The above examples are the prevalent, but not exclusive, contributors to non-linear distortion of the received signal RIN, upon which the linear filter 210 operates to generate an estimated echo signal ROUT^. Stated differently, the filter 210 estimates ROUT^ based upon the assumption that EIN is a linear transformation of RIN—which is not the case because of amplitude and phase distortion as noted above. Thus, the present inventors have noted that conventional acoustic echo cancellation techniques are disadvantageous, resulting in substandard connections between callers which are laced with residual echo effects.

The present invention overcomes the above noted limitations, and others, by providing an acoustic echo cancellation mechanism for use in a cell phone or similar device that addresses non-linear perturbations of a received signal RIN, both in amplitude and in phase. The present invention will now be described with reference to FIGS. 3-4.

Turning to FIG. 3, a block diagram 300 is presented featuring an echo path compensation apparatus 300 for acoustic echo cancellation according to the present invention. The apparatus 300 includes a receiver processing element 301 that processes electrical signals received over a cellular link (not shown) that are transmitted by a far end phone (not shown). The receiver 301, among other functions, converts the received signals to a digital form suitable for digital signal processing, as represented by signal RIN. Signal RIN is provided to a digital-to-analog converter (DAC) and power amplification (PA) element 302 and obtains a gain therefrom. Signal RIN is also provided to an amplitude distortion element 311. The amplitude distortion element 311 is coupled to the DAC/PA 302 to get the gain therefrom, and also coupled to a linear adaptive filter 310. The DAC/PA 302 generates an analog signal RINSAT, which drives a speaker 303. The linear adaptive filter 310 generates an estimated amplitude-saturated received signal ROUTSAT^ which is coupled to a phase synchronization element 312. The phase synchronization element 312 generates a phase shifted echo patch signal ROUTPS^, which is routed to the negative input of a summation block 308.

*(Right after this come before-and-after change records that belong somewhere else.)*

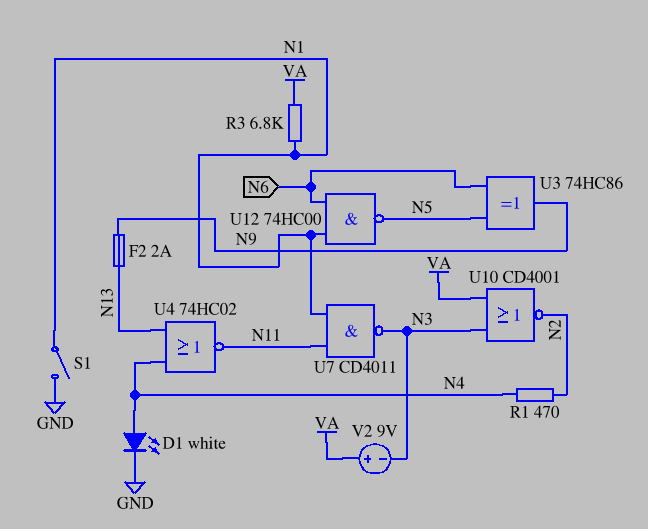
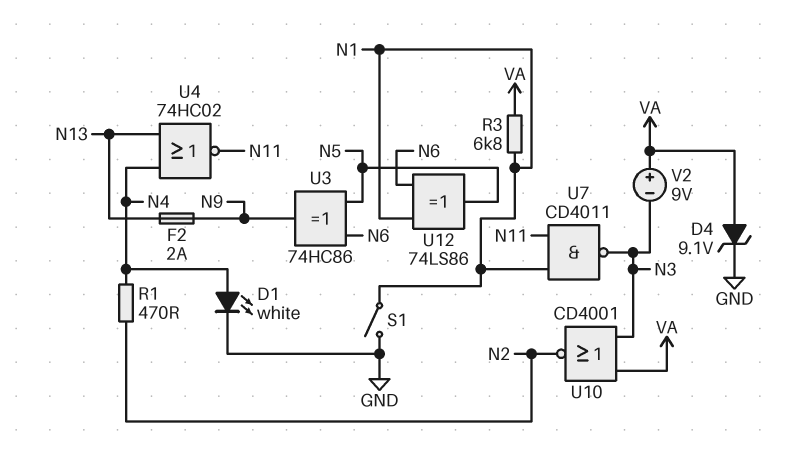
D4: none -> zener 9.1V (A VA, K GND)
U12: NAND 74HC00 (in N1, in N6, out N5) -> XOR 74LS86 (in N1, in N6, out N5)

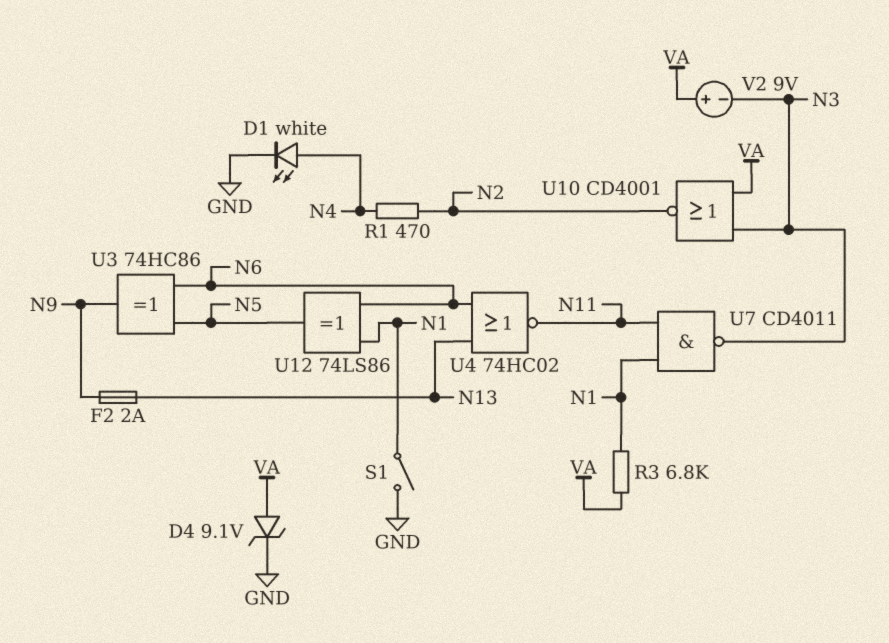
U4: NOR 74HC02 (in N4, in N13, out N11) -> NOR 74HC02 (in N6, in N13, out N11)

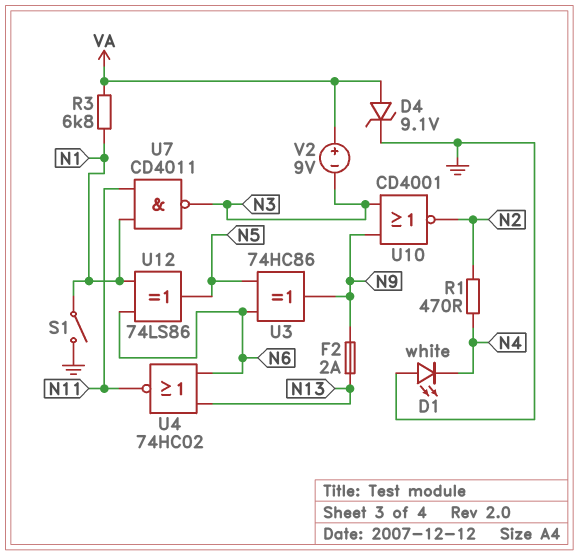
D1: LED white (A N4, K GND) -> LED white (A GND, K N4)
U10: NOR CD4001 (in N3, in VA, out N2) -> NOR CD4001 (in N3, in N9, out N2)

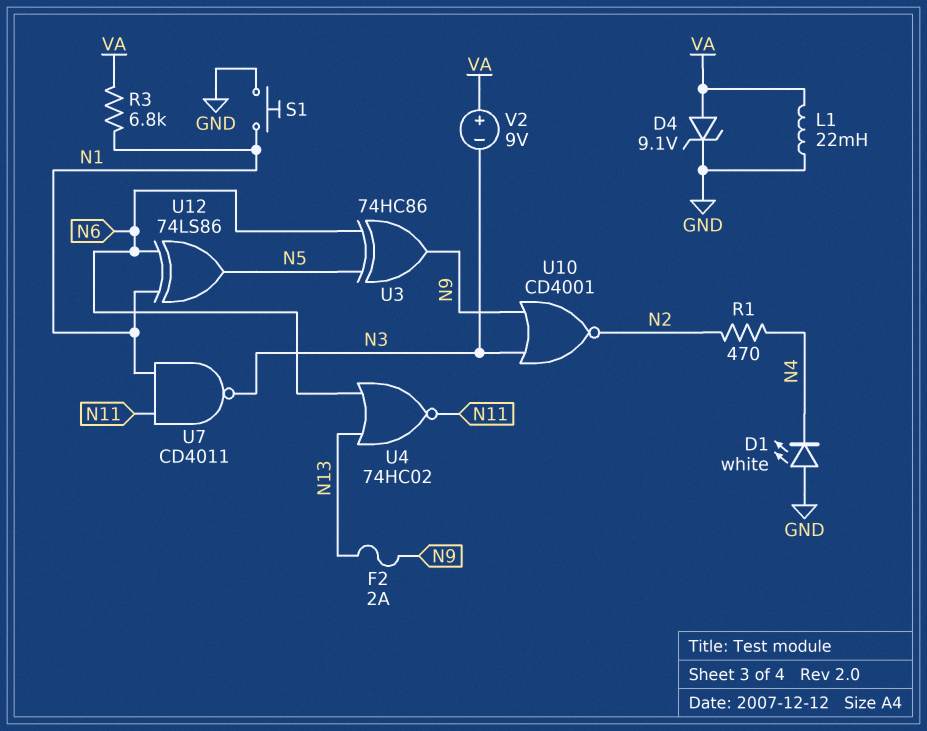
L1: none -> 22mH (GND, VA)
S1: switch (GND, N1) -> button (GND, N1)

The speaker 303 is coupled via an acoustic echo channel 304 having an impulse response H(T) to a microphone 306. Accordingly, an echo signal EIN is modeled as ROUT, which is RINSAT convolved with the impulse response H of the echo channel. A caller (not shown) inputs speech VIN to the microphone 306 via an acoustic speech channel 305. Echo EIN or speech VIN, or both EIN, VIN are converted by the microphone 306 into electrical inputs to an analog-to-digital converter (ADC) 307, which generates a composite digital signal SIN. SIN is provided to the positive input of the summation element 308.

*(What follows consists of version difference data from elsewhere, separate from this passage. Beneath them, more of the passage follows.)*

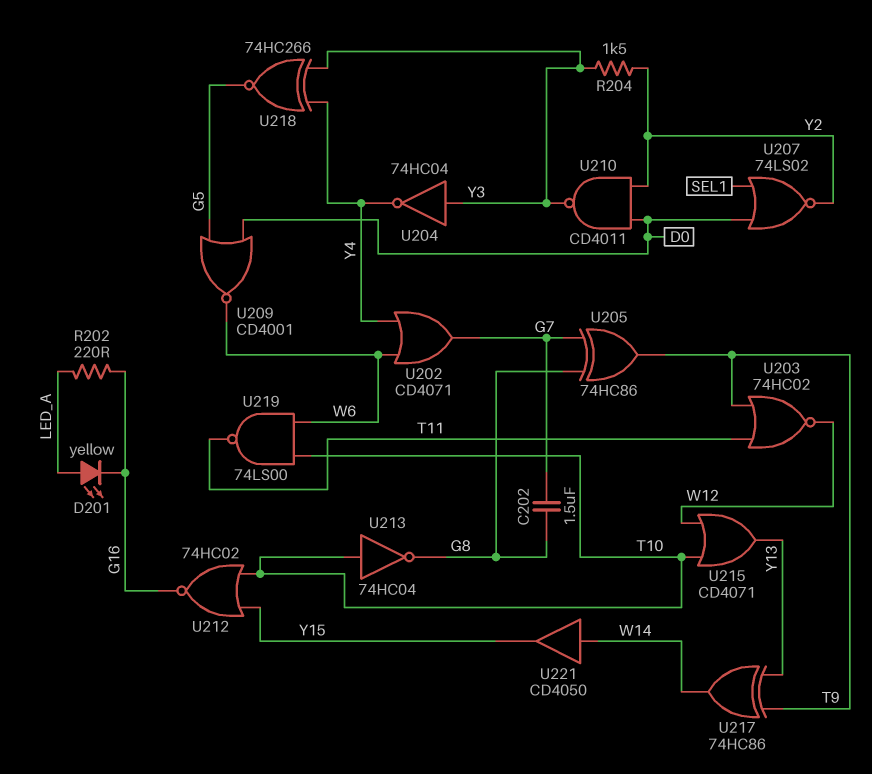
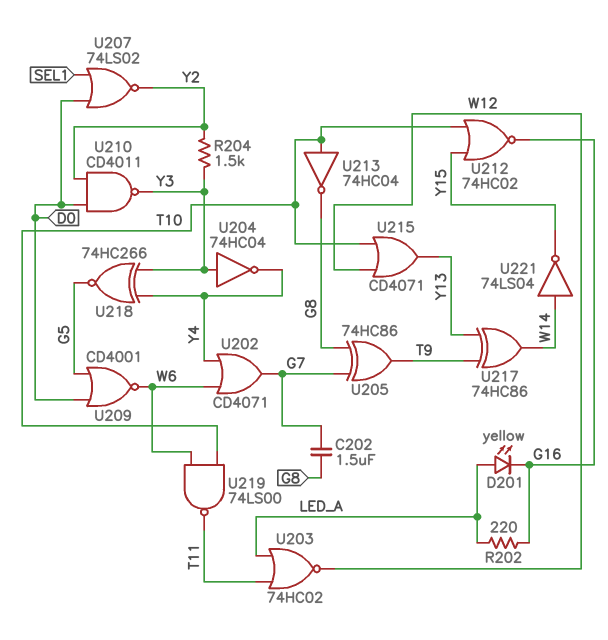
U203: NOR 74HC02 (in T9, in T11, out W12) -> NOR 74HC02 (in LED_A, in T11, out W12)
U221: buffer CD4050 (in W14, out Y15) -> NOT 74LS04 (in W14, out Y15)

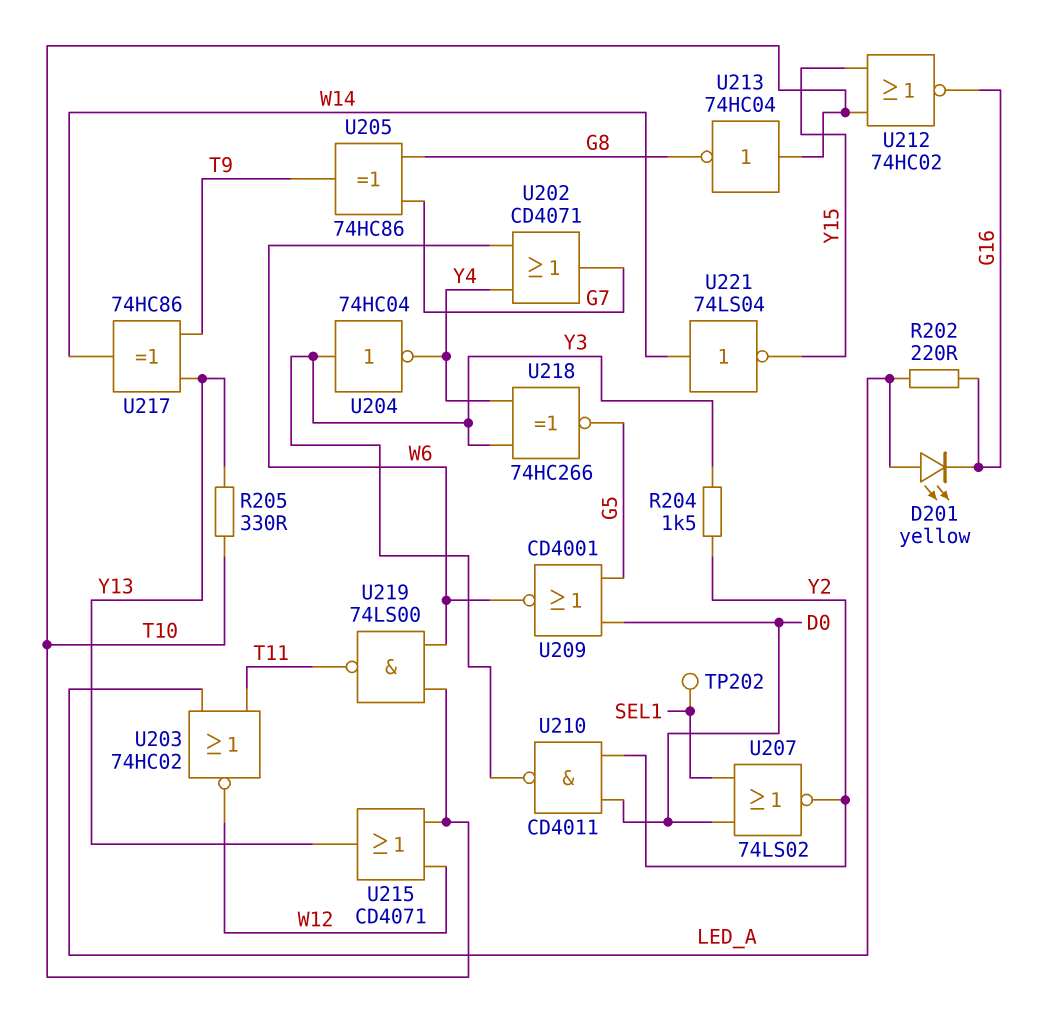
C202: 1.5uF (G7, G8) -> none
R205: none -> 330 (T10, Y13)
TP202: none -> test point (SEL1)

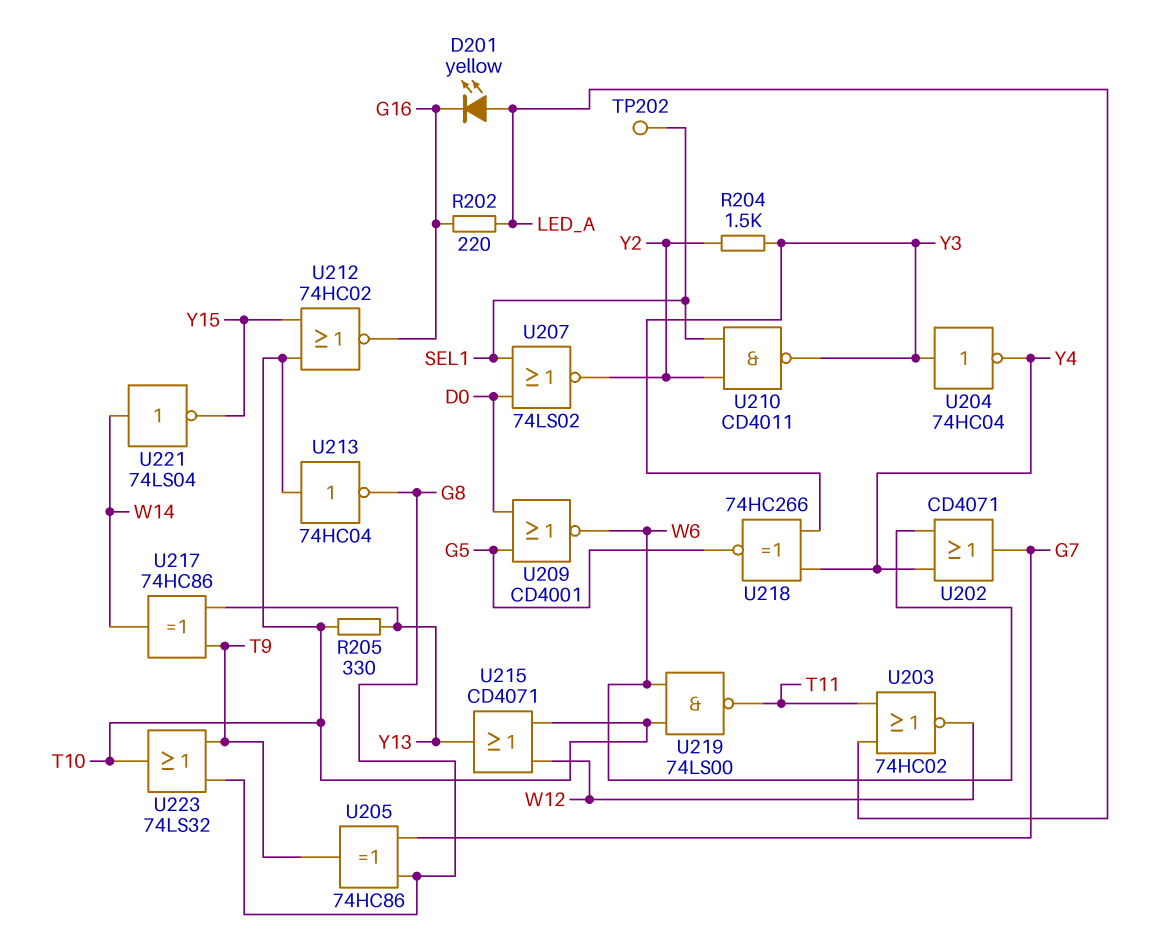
U210: NAND CD4011 (in D0, in Y2, out Y3) -> NAND CD4011 (in SEL1, in Y2, out Y3)
U223: none -> OR 74LS32 (in G8, in T9, out T10)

In contrast to a present day echo cancellation mechanism, such as is described above with reference to FIG. 2, the echo path compensation apparatus 300 according to the present invention includes the amplitude distortion element 311 that pre-conditions the amplitude of signal RIN based upon known parameters of the non-linear elements of the system including, but not limited to, the DAC/PA 302, the speaker 303, the echo patch 304, and the microphone 306. As is alluded to above, many of the non-linear effects introduced by elements in the echo system result in distortion of the amplitude of the received signal RIN, most notably of which is clipping due to saturation of one or more elements. Accordingly, the amplitude distortion element 311 employs a priori knowledge of the above noted elements to introduce amplitude distortion into RIN in order to generate an estimated amplitude-saturated echo signal RINSAT^, which is approximately equivalent to signal RINSAT.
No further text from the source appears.